2. Clarifications to Sections 2(e) and (f) of the Employment Agreement.

(a) Any reference to “combination transaction” under Section 2(e) or Section 2(f) of the Employment Agreement shall be amended to read: ““combination transaction” (as such term is defined in the Stock Plan) or “change in control” (as such term is defined in the Company equity plan under which the applicable equity compensation award is granted)”.

(b) The reference to “Section 17.1 of the Stock Plan” under Section 2(f) of the Employment Agreement shall be amended to read: ““Section 17.1 of the Stock Plan or the section under the applicable Company equity plan providing for treatment on a merger or “change in control,” as applicable”.

3. Employment at Will.

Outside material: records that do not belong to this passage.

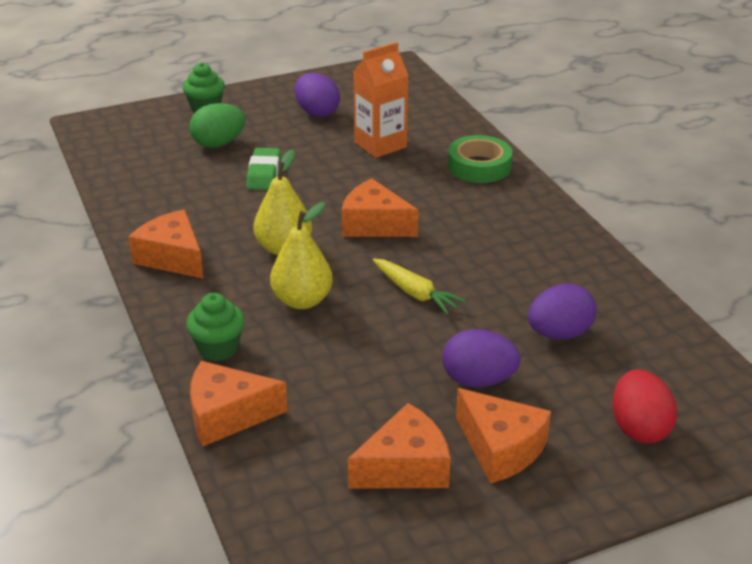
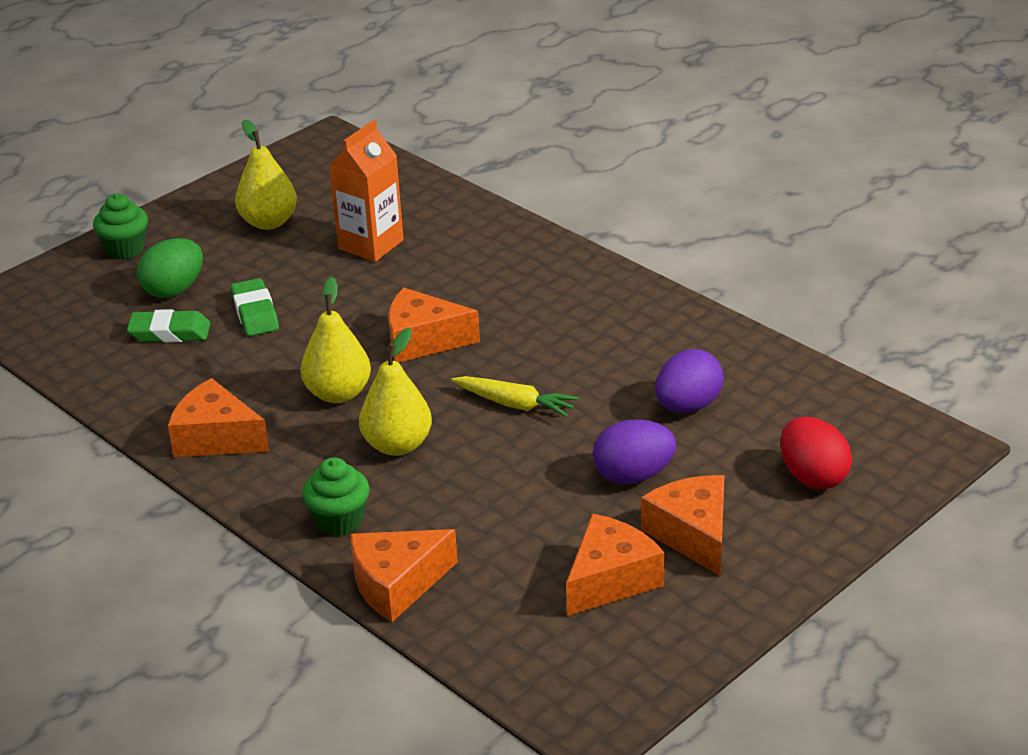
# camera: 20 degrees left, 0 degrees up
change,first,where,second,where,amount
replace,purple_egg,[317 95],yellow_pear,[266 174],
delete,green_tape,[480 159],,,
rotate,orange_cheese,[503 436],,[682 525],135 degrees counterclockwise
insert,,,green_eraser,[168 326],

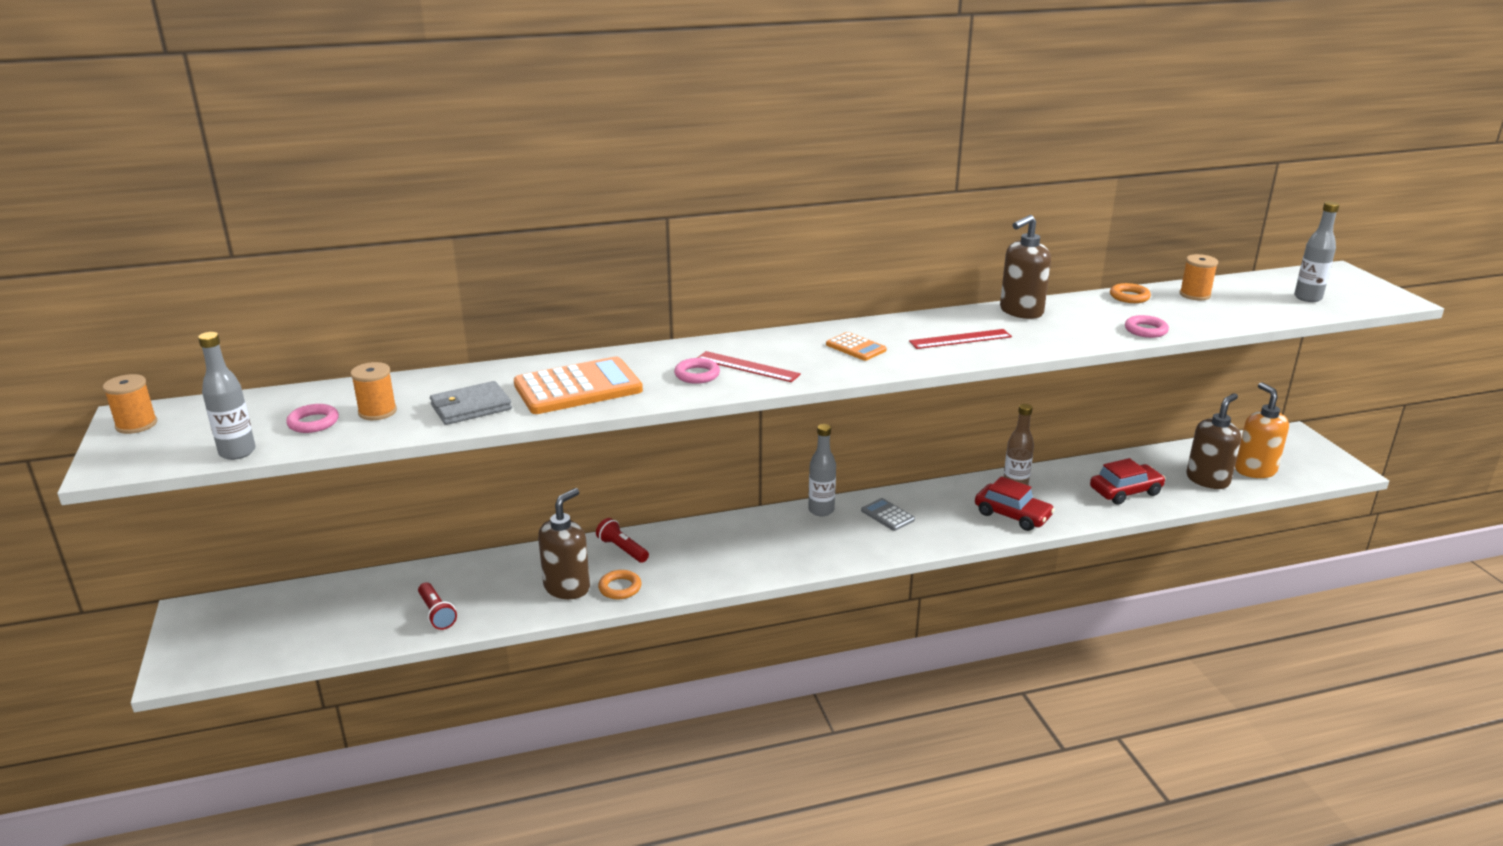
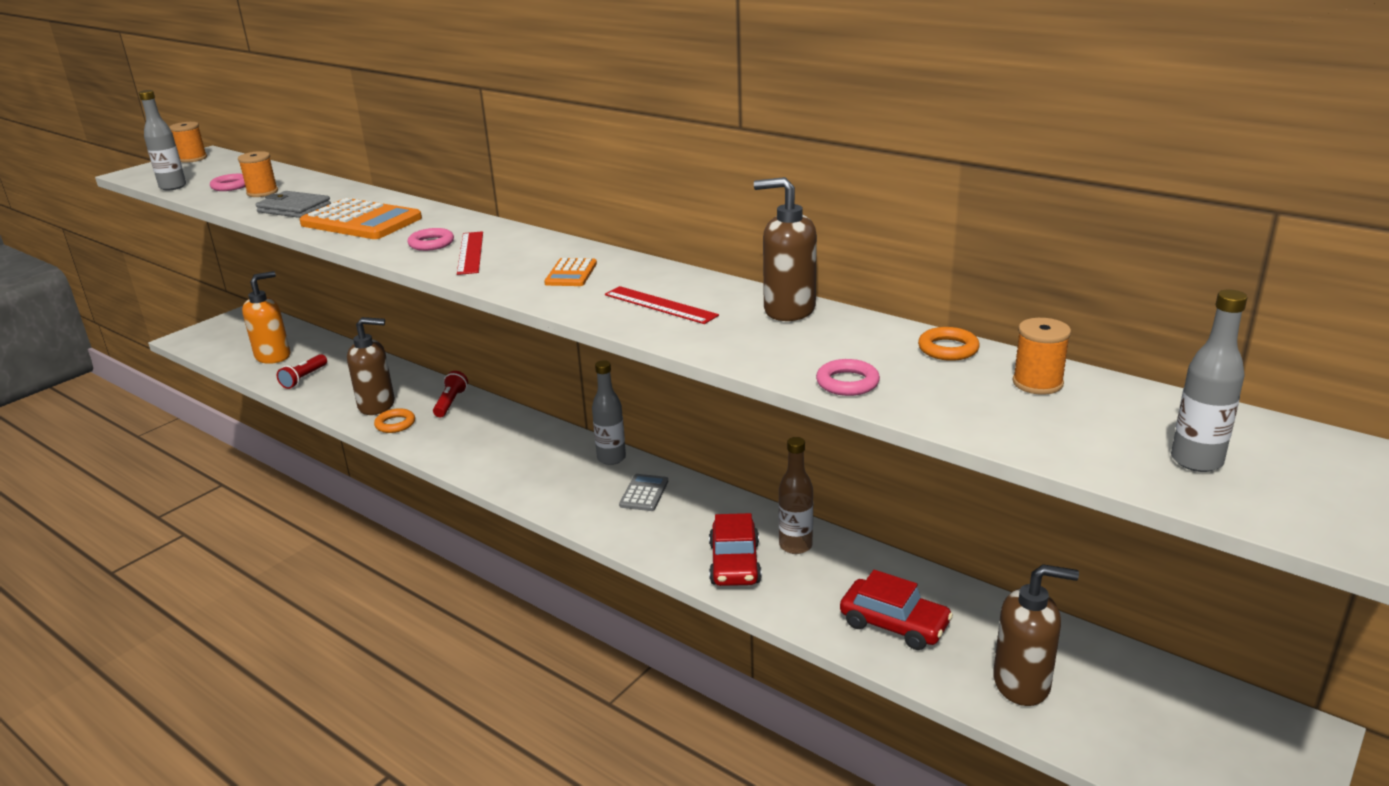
# camera: 55 degrees right, 0 degrees up
change,first,where,second,where,amount
move,orange_soap_dispenser,[1262 430],,[266 317],

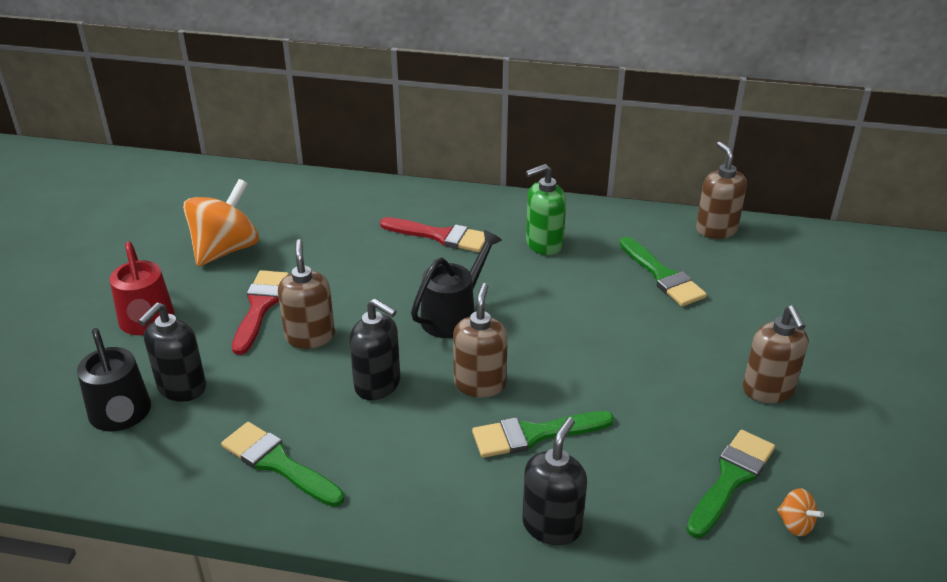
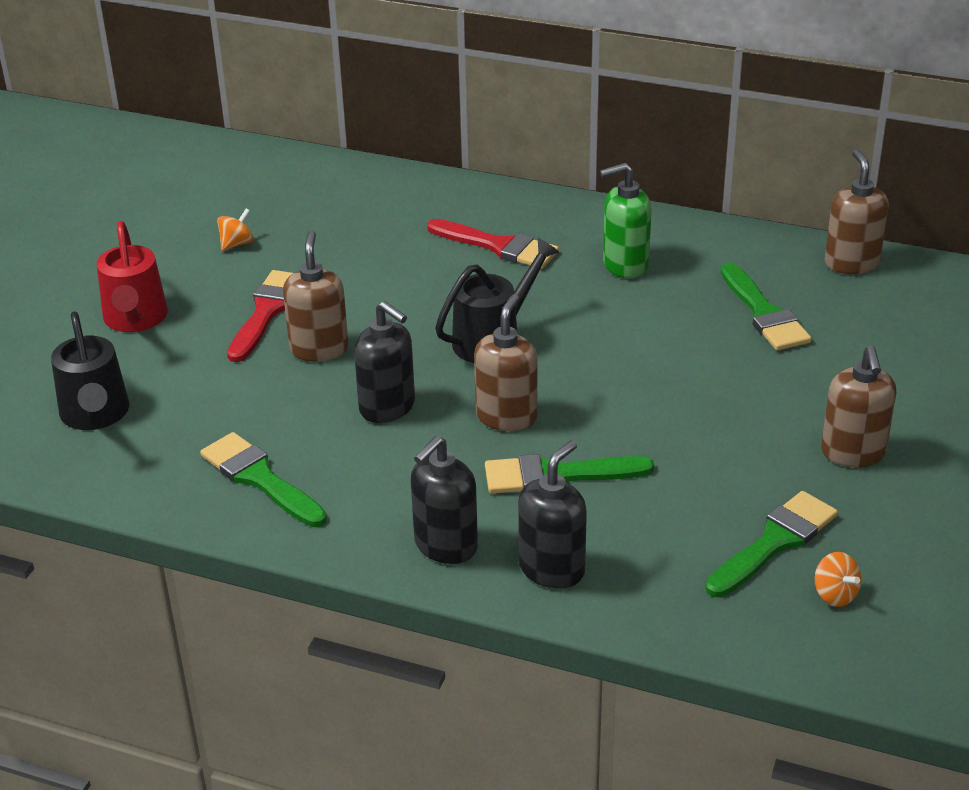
# camera: 10 degrees right, 0 degrees up
change,first,where,second,where,amount
resize,orange_spinning_top,[221 223],,[235 229],x0.42
move,black_soap_dispenser,[172 352],,[444 500],

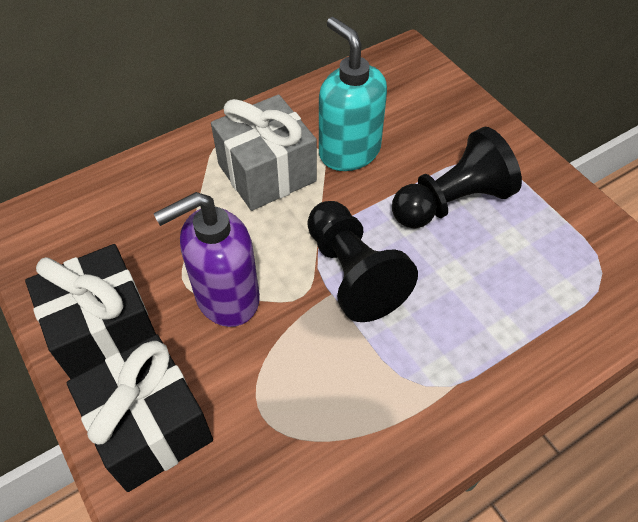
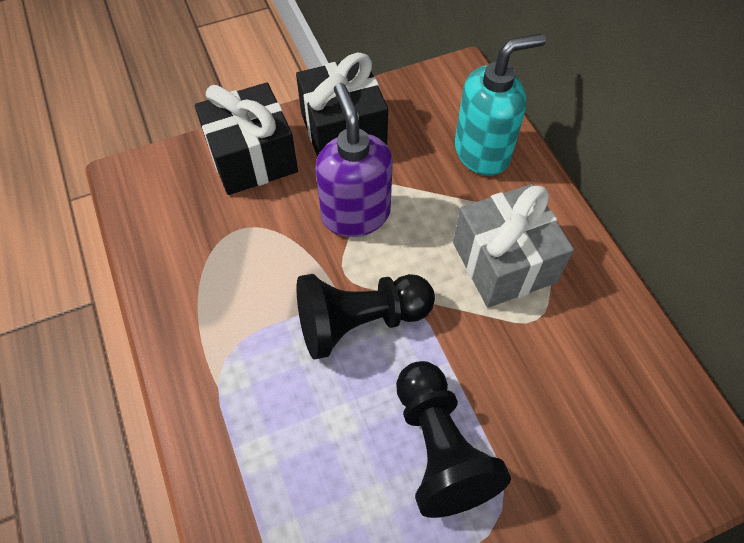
# camera: 100 degrees right, 5 degrees up
change,first,where,second,where,amount
move,turquoise_soap_dispenser,[353 94],,[500 105],

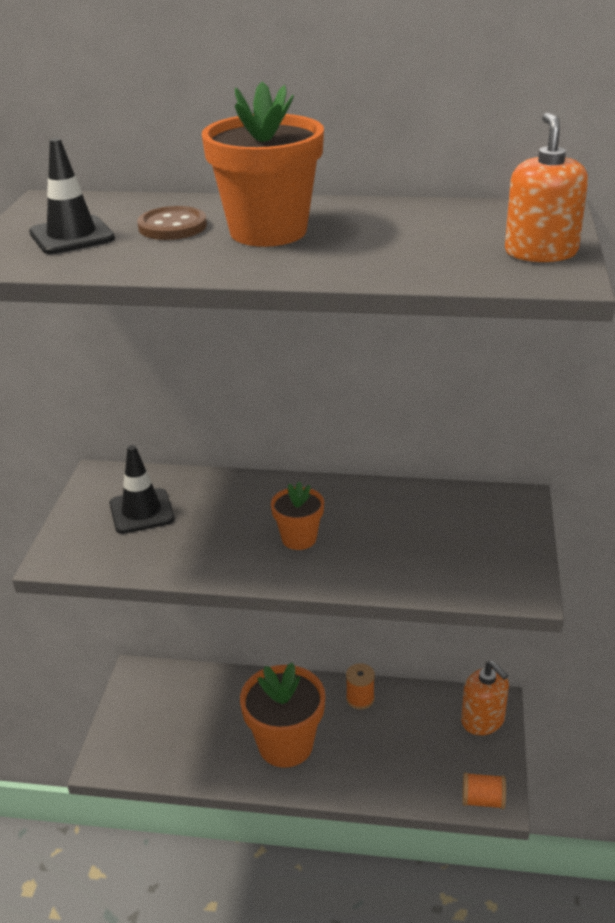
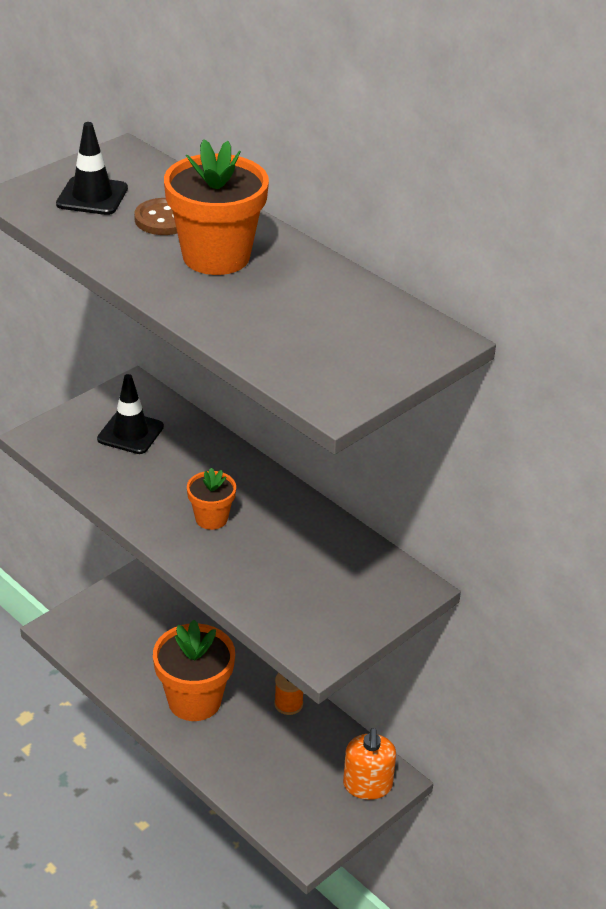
# camera: 35 degrees right, 5 degrees up
change,first,where,second,where,amount
delete,orange_soap_dispenser,[546 187],,,
delete,orange_spool,[484 790],,,

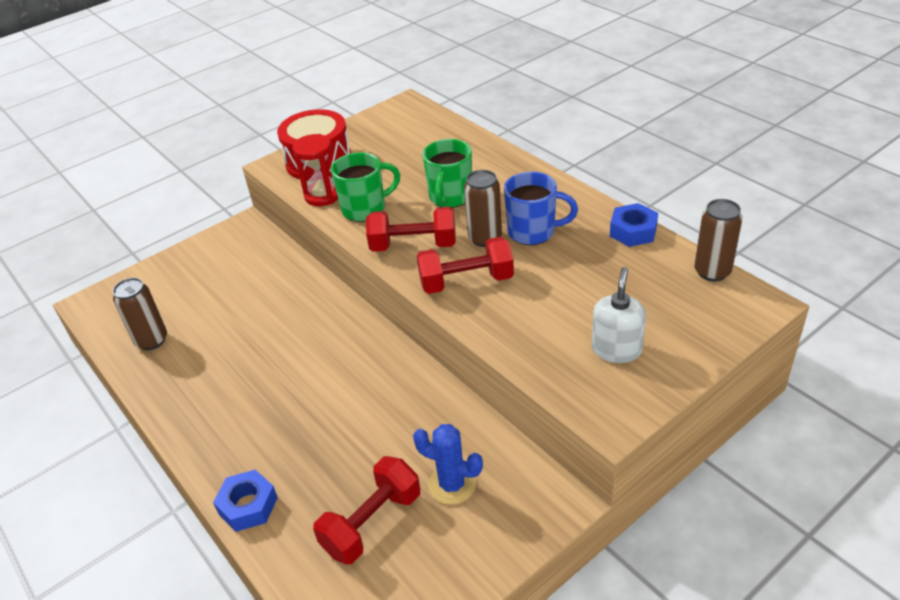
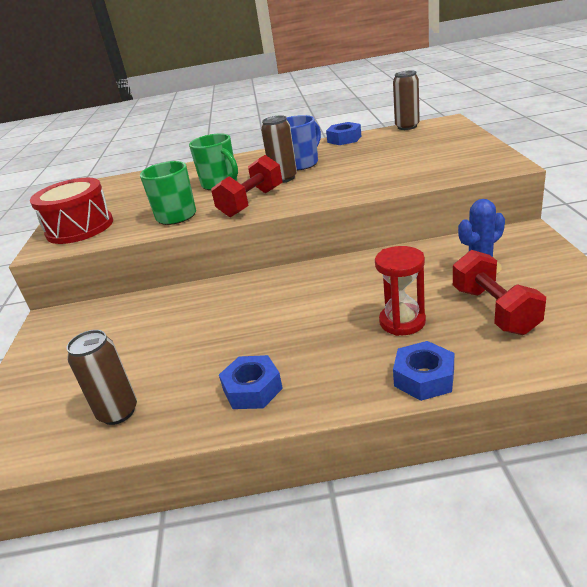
# camera: 55 degrees left, 10 degrees down
change,first,where,second,where,amount
move,red_hourglass,[315 170],,[400 291],
delete,red_dumbbell,[465 265],,,
delete,white_soap_dispenser,[619 315],,,
insert,,,blue_nut,[251 382],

Nothing in this Amendment Agreement should be interpreted as changing or modifying the “at will” nature of your employment with the Company. Any contrary representations that may have been made to you, if any, shall be superseded by this Amendment Agreement.


To accept this Amendment Agreement, please sign in the space indicated and return it to the Company.

Very truly yours,

 

LYFT, INC.

By:

 

/s/ Logan Green

Name:

 

Logan Green

Title:

 

Chief Executive Officer

ACCEPTED AND AGREED:

/s/ Jon McNeill

Jon McNeill

Mar 14, 2019

Date

Attachment A: Employment Agreement


ATTACHMENT A

EMPLOYMENT AGREEMENT

(See Attached)

 


185 Berry Street

Suite 5000

San Francisco, CA 94107

January 18, 2018

Re: EMPLOYMENT AGREEMENT

Dear Jon McNeill:

On behalf of Lyft, Inc., a Delaware corporation (the “Company”), I am pleased to offer you the position of Chief Operating Officer at the Company. Your employment by the Company shall be governed by the following terms and conditions (this “Agreement”):

1. Duties and Scope of Employment.

(a) Position. For the term of your employment under this Agreement (your “Employment”), the Company agrees to employ you in the position of Chief Operating Officer. You will report to the Company’s Chief Executive Officer. You will be working out of the Company’s office in San Francisco, CA. You will perform the duties and have the responsibilities and authority customarily performed and held by an employee in your position and as otherwise may be lawfully assigned or delegated to you by the Company’s Chief Executive Officer.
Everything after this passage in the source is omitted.